17 June 2016
California Announces Various Actions Under Proposition 65
After adding on 20 May tetrachlorvinphos, parathion and malathion to the list of chemicals known to the state of California to cause cancer for purposes of the Safe Drinking Water and Toxic Enforcement Act of 1986 (Proposition 65), California’s Office of Environmental Health Hazard Assessment is proposing to further modify that list to include bromodichloroacetic acid as a chemical known to the state to cause cancer. Bromodichloroacetic acid can form when water containing natural organic matter and bromide is disinfected with chlorine-containing oxidising compounds. OEHHA believes that this chemical causes increased incidents of malignant and combined malignant and benign tumours in male and female rats and mice, and will accept comments through 27 June on whether it meets the Proposition 65 listing requirements.
OEHHA is seeking input from interested parties by 25 July on a separate proposal to amend Section 25805(b) of Title 27 of the California Code of Regulations by establishing maximum allowable dose levels for oral exposures to atrazine, propazine, simazine, 2,4‑diamino‑6‑chloro-s-triazine (DACT), des-ethyl atrazine (DEA) and des-isopropyl atrazine (DIA). The proposed oral maximum allowable dose levels are 100 micrograms per day for each of the six chemicals, based on data for atrazine that is representative of all six chemicals. OEHHA notes that this rulemaking had been delayed because the listing of these chemicals under Proposition 65 was challenged in a legal proceeding. This regulatory action will not be finalised until the chemicals are listed under Proposition 65 as known to the state to cause reproductive toxicity under the developmental and female reproductive end points.

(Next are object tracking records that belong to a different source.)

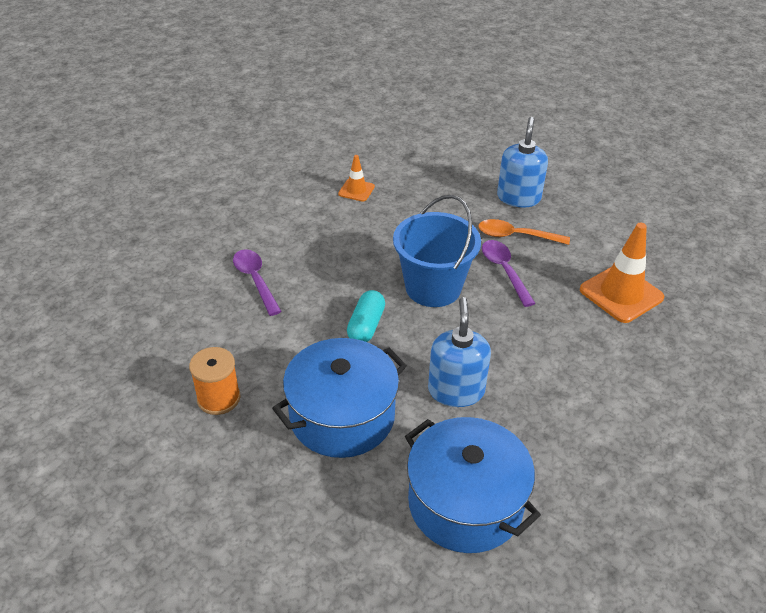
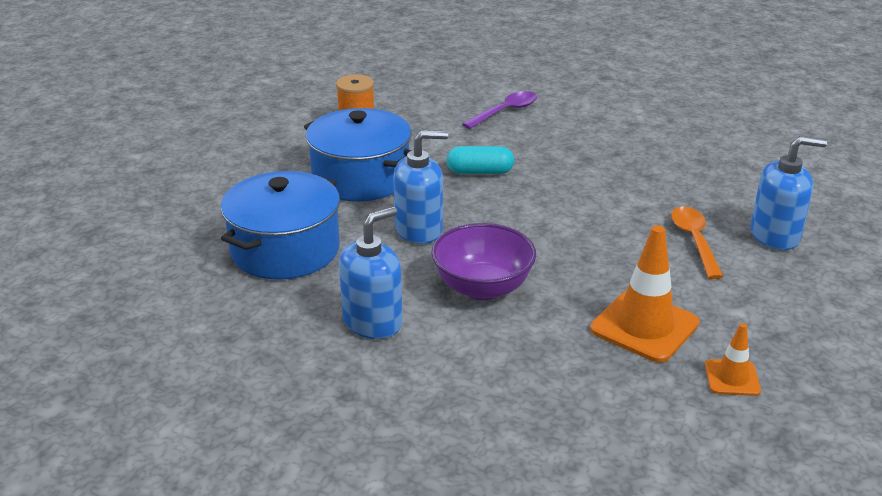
camera: 75 degrees right, 10 degrees down
(356, 190) = (685, 135): orange traffic cone -> orange traffic cone (732, 378)
(433, 287) = (560, 199): blue bucket -> none
(504, 271) = (622, 239): purple spoon -> none
(558, 369) = (482, 288): none -> purple bowl
(598, 453) = (373, 322): none -> blue soap dispenser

Finally, OEHHA has issued a safe use determination pursuant to Section 25204(a) of Title 27 of the California Code of Regulations for diisononul phthalate (DINP) exposures to residents of homes and other facilities from certain modular vinyl carpet tiles that are used as indoor carpet for commercial and residential applications, provided the DINP content in the secondary backing layer of these carpet tiles is no higher than nine percent by weight and DINP is not present in other parts of the product. Additionally, OEHHA has issued a supplementary safe use determination for exposures to professional carpet installers for subject merchandise with a DINP content in the secondary backing layer no higher than 8.7 percent by weight and no DINP present in other parts of the product.